See morimekta.net/utils for procedures on releases.
Getting Started
To add to maven
: Add this line to pom.xml
under dependencies:
<dependency>
<groupId>net.morimekta.utils</groupId>
<artifactId>file</artifactId>
<version>4.1.2</version>
</dependency>
To add to gradle
: Add this line to the dependencies
group in build.gradle
:
implementation 'net.morimekta.utils:file:4.1.2'
File Watching
Watch updates on files and directories. This is updated for handling file
structures like that of modifiable kubernetes
configmap
, meaning it will
detect updates on intermediary symlinks.
Consists of two utilities and a listener interface.
DirWatcher
is a simple wrapper around the native java watcher creating a simple watcher class using listeners. It listens to direcories and gives events of file updates there. Each listener is registered per directory, and will onlt get events for directories where it was registered. It can also add weak listeners, which will be garbage collected when no other pointer to the listener exists.FileWatcher
is a wrapper around aDirWatcher
, and listens to files instead of directories. If the file listens to is a symbolic link, it will generate a full chain of symlink intermediaries, and listen to all of those, and if any of them changes, normalize that to a single file event on the origin symlink file.
import net.morimekta.file.DirWatcher;
import net.morimekta.file.FileWatcher;
import java.nio.file.Files;
import java.nio.file.Paths;
class MyWatcher implements FileEventListener {
void onFileEvent(Path file, FileEvent event) {
System.out.println(file.toString() + " " + event);
}
void main(String... args) {
var dirWatcher = new DirWatcher();
var fileWatcher = new FileWatcher(dirWatcher);
var path = Paths.get(args[0]);
if (Files.isDirecory(path)) {
dirWatcher.addWatcher(path, this);
} else {
fileWatcher.addWatcher(path, this);
}
Thread.sleep(Long.parseLong(args[1]));
System.exit(0);
}
}
Temporary Asset Folder
Wrapper around a temporary folder that will be deleted immediately when the util is closed.

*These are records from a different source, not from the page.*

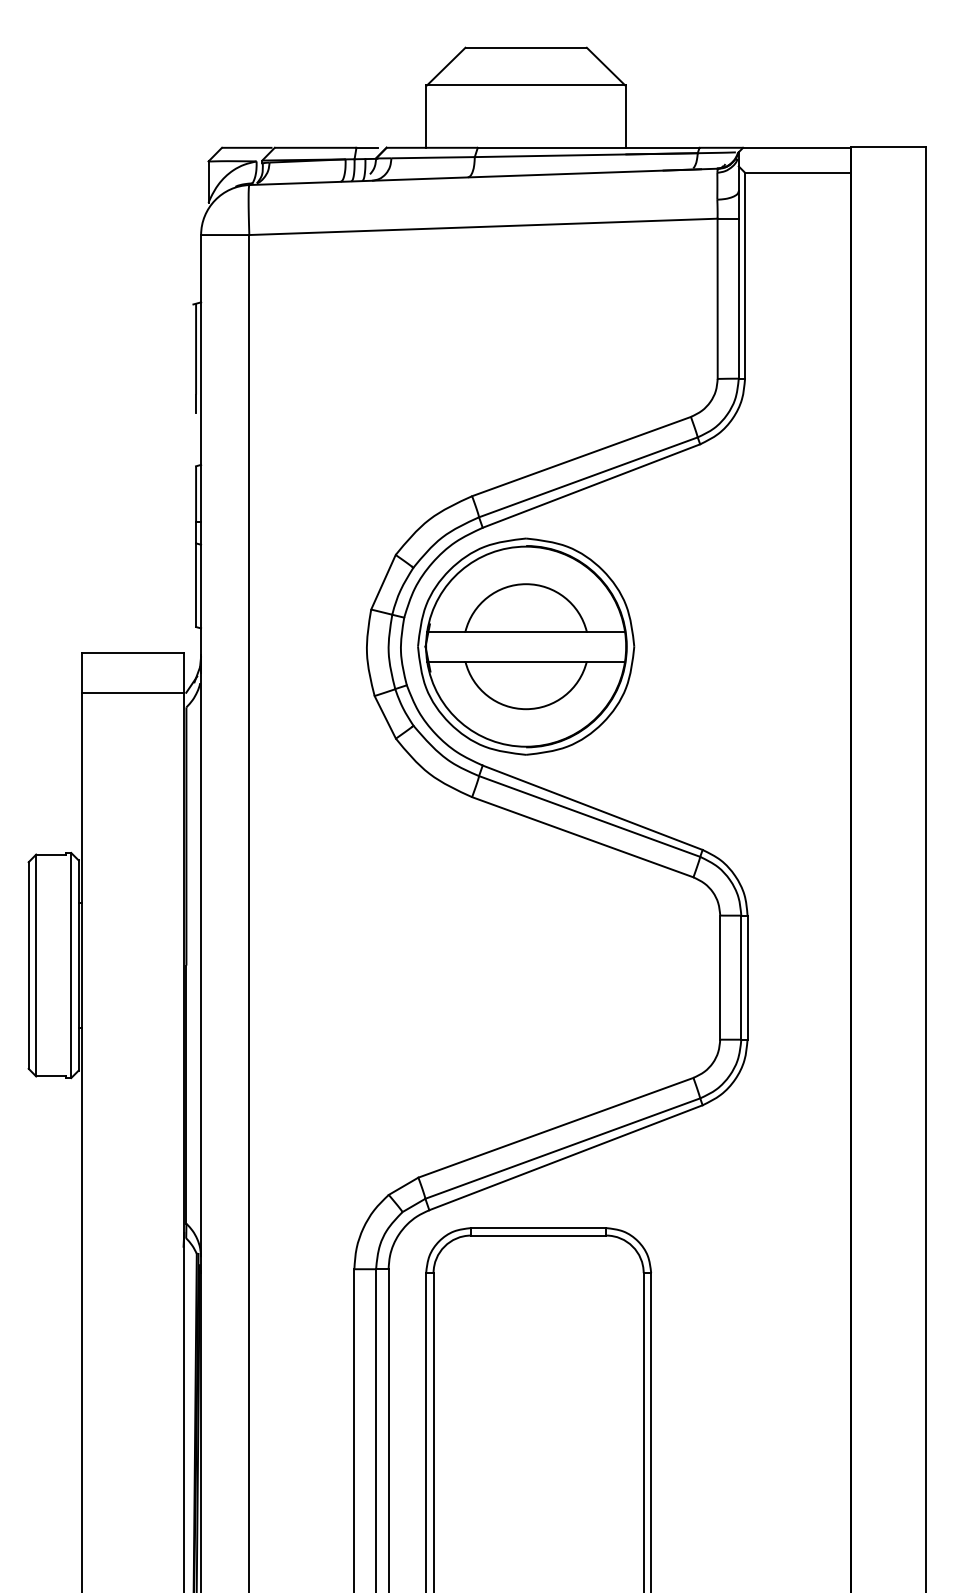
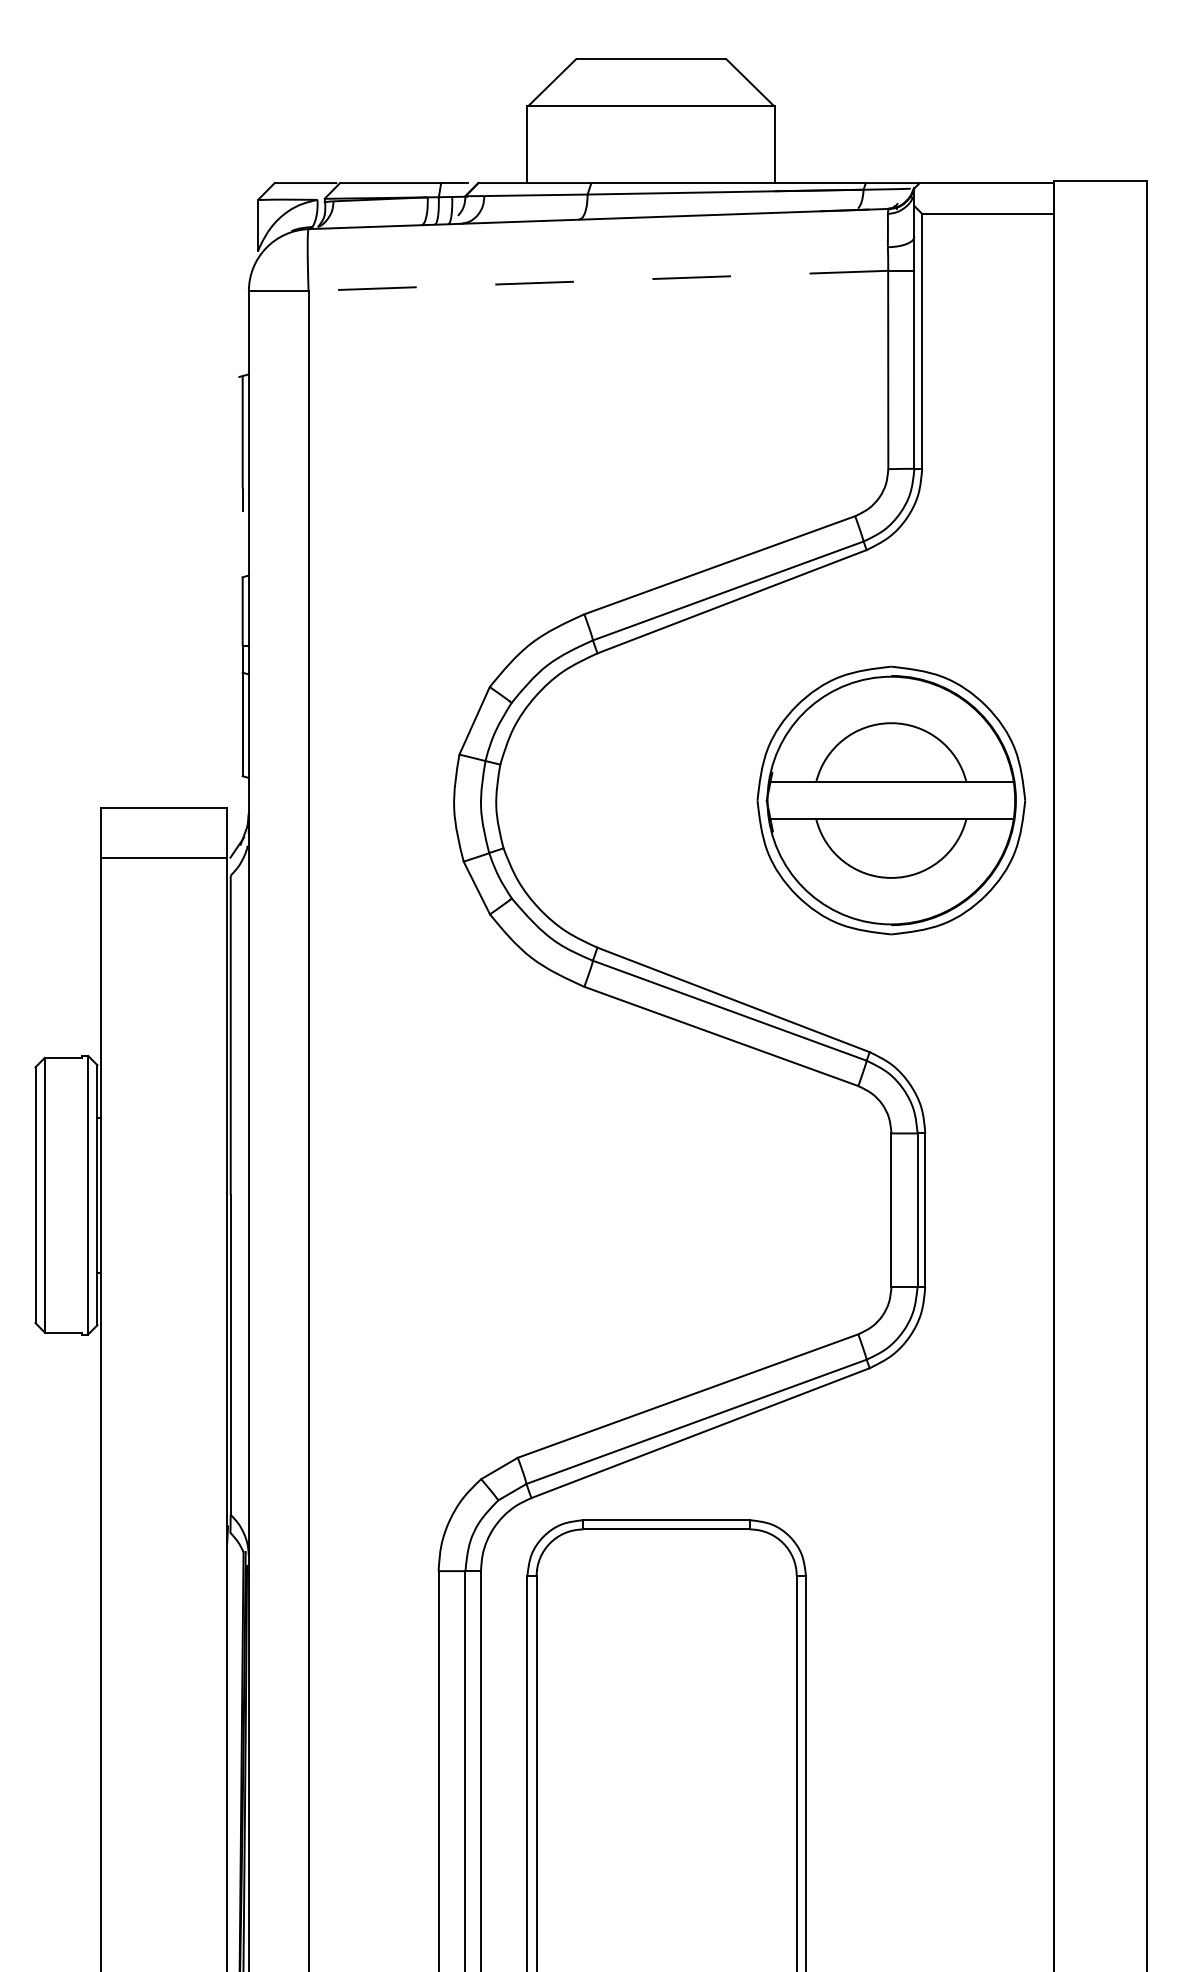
line: (482, 226) -> (597, 280), solid -> dashed
part: (526, 646) -> (891, 800), moved

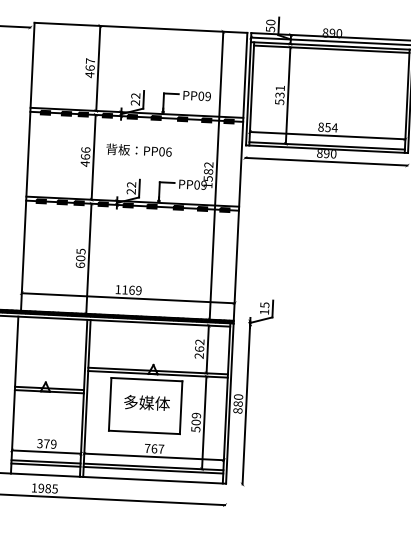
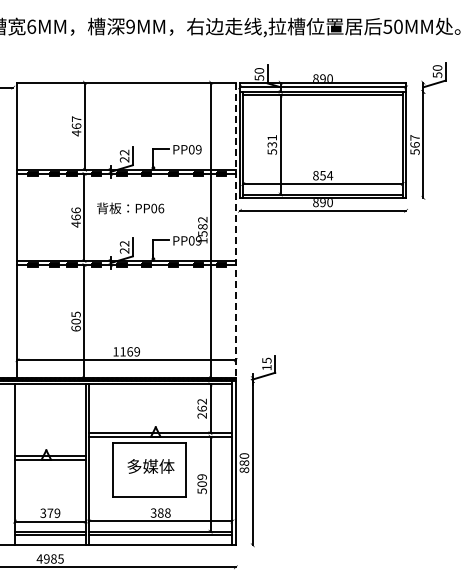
line: (240, 176) -> (235, 230), solid -> dashed
text: (154, 448) -> (160, 512), 767 -> 388
text: (34, 487) -> (39, 558), 1985 -> 4985

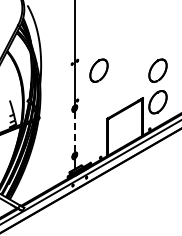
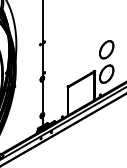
part: (98, 70) -> (60, 49), removed
line: (74, 132) -> (42, 97), dashed -> solid

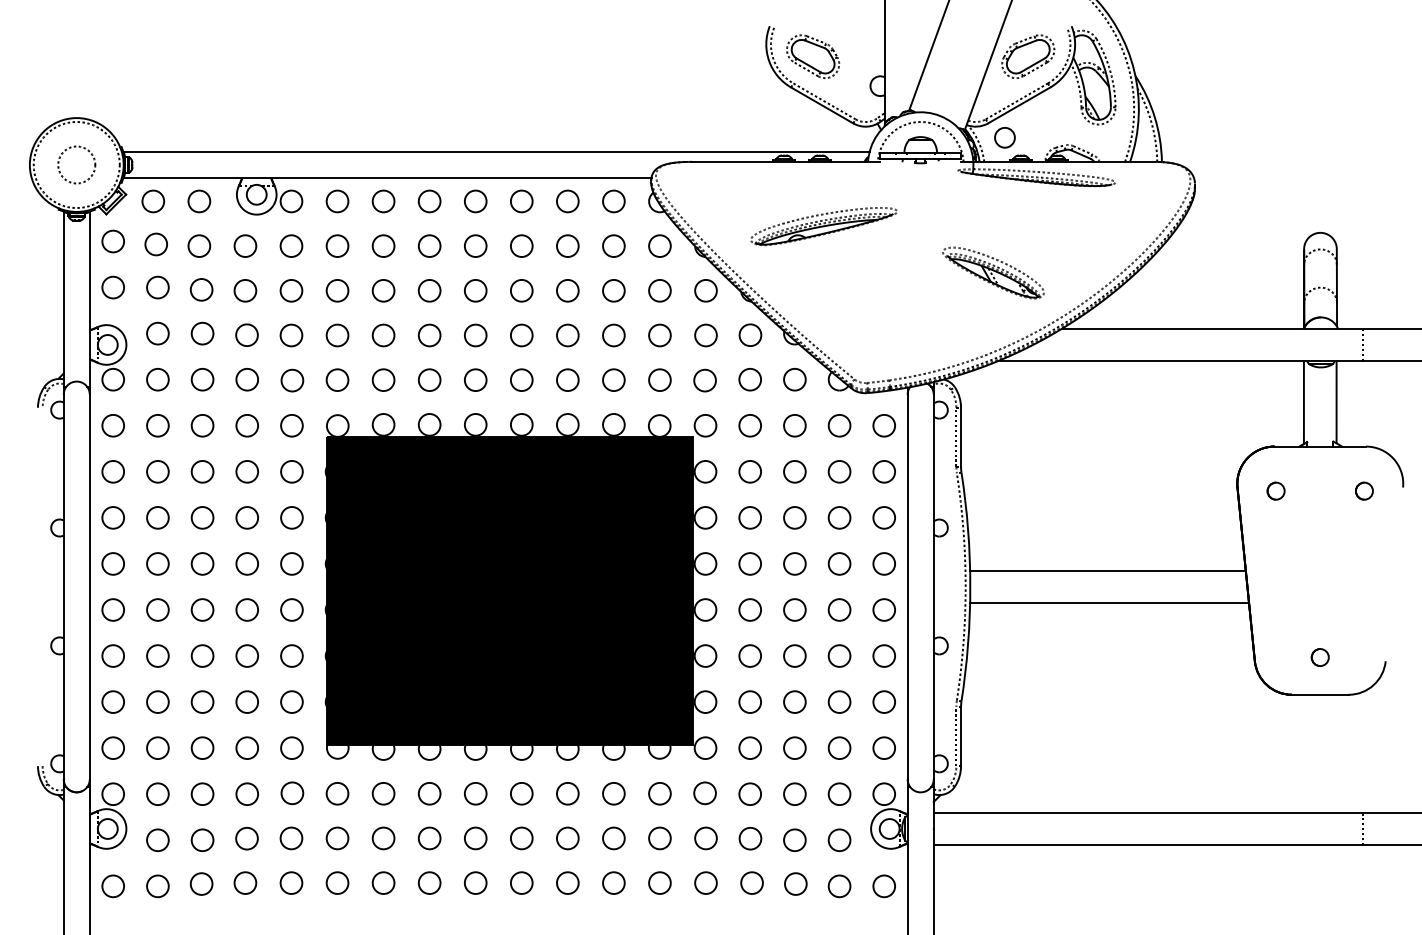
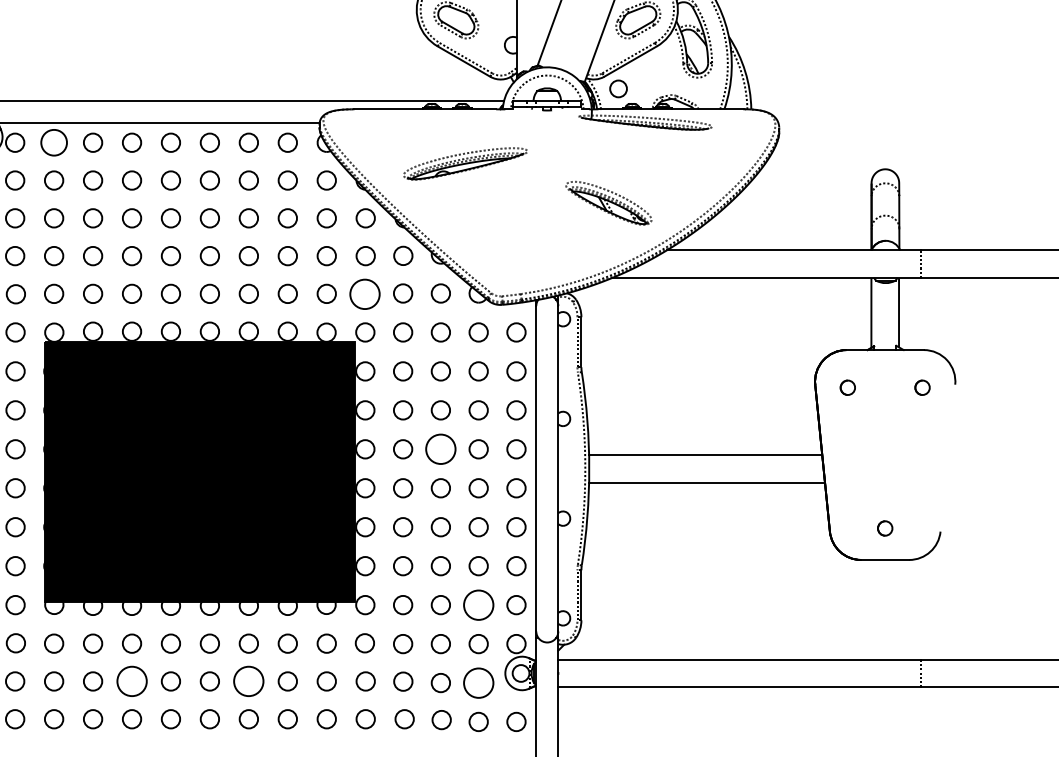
circle: (337, 201) -> (54, 142), size x1.4
circle: (704, 380) -> (364, 294), size x1.6
circle: (794, 563) -> (440, 448), size x1.6
circle: (839, 747) -> (478, 604), size x1.6
circle: (429, 838) -> (131, 681), size x1.6
circle: (567, 838) -> (248, 681), size x1.6
circle: (839, 839) -> (478, 682), size x1.6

Handy when needing a set of temporary files for some operation that will be generated outside the programmers control.
Since normal temporary files will live until the app exits, especially in limited contexts it may have unintended side effects, e.g. on kubernetes temporary files are stored in on-memory-disk, so accumulating temporary files will eat memory.
import net.morimekta.file.TemporaryAssetFolder;
import java.io.IOException;
class FileHandler {
public Image reEncode(Image image, Format format) throws IOException {
try (var tmp = new TemporaryAssetFolder()) {
// add files to tmp, manipulate etc.
var tmpSource = tmp.resolveFile("source." + image.format.suffix);
image.writeTo(tmpSource);
var tmpTarget = tmp.resolveFile("target." + format.suffix);
var result = new SubProcessRunner().exec(
"ffmpeg", tmpSource.toString(), tmpTarget.toString());
if (result != 0) {
throw new IOException("failed to write " + tmpTarget);
}
return Image.readFrom(tmpTarget);
}
// all content of 'tmp' is deleted.
}
}
Utilities
Utility classes used both internally and can be used elsewhere.
FileUtil
readCanonicalPath(path)
: Read a canonical path directly from file system.
This essentially does the same as File.toCanonicalPath()
or
Path.toRealPath()
, but will never cache the resolved path and reuse that for
the next response. This is a problem when using an ongoing process to monitor
symbolic links and wanting the resolved content from underneath the hood. Java
will pretty aggressively cache resolved paths under the hood effectively making
symbolic links static. By using paths and this method you can enforce a new
read of the symbolic link to get the new target content instead of the old.
replaceSymbolicLink(link, newTarget)
: Handy when testing file events and
watching of symbolic links. This will replace a symbolic link with another, but
enforce that it only generates 1 event on the link itself.
Files.createSymbolicLink()
can only create where none exist, and a 'delete +
create' chain will make 2 file events.
list(path, recursive)
: List all files in a directory, including recursive
listing if specified.
deleteRecursively(path)
: Delete files and directories recursively.
PathUtil:
getFileBaseName(path)
: Get the file base name, which is the name of the
file without the file suffix. This will include leading '.' chars, but stop
before the last '.' with letters or numbers after itself.
getFileSuffix(path)
: Get the suffix of a file name. The suffix is the
content after the last '.' that has name content before itself. See
getFileBaseName()
.
getFileName(path)
: Get the file name from a path, which is the content
after the last '/' in the path. If the path ends with '/', it is empty.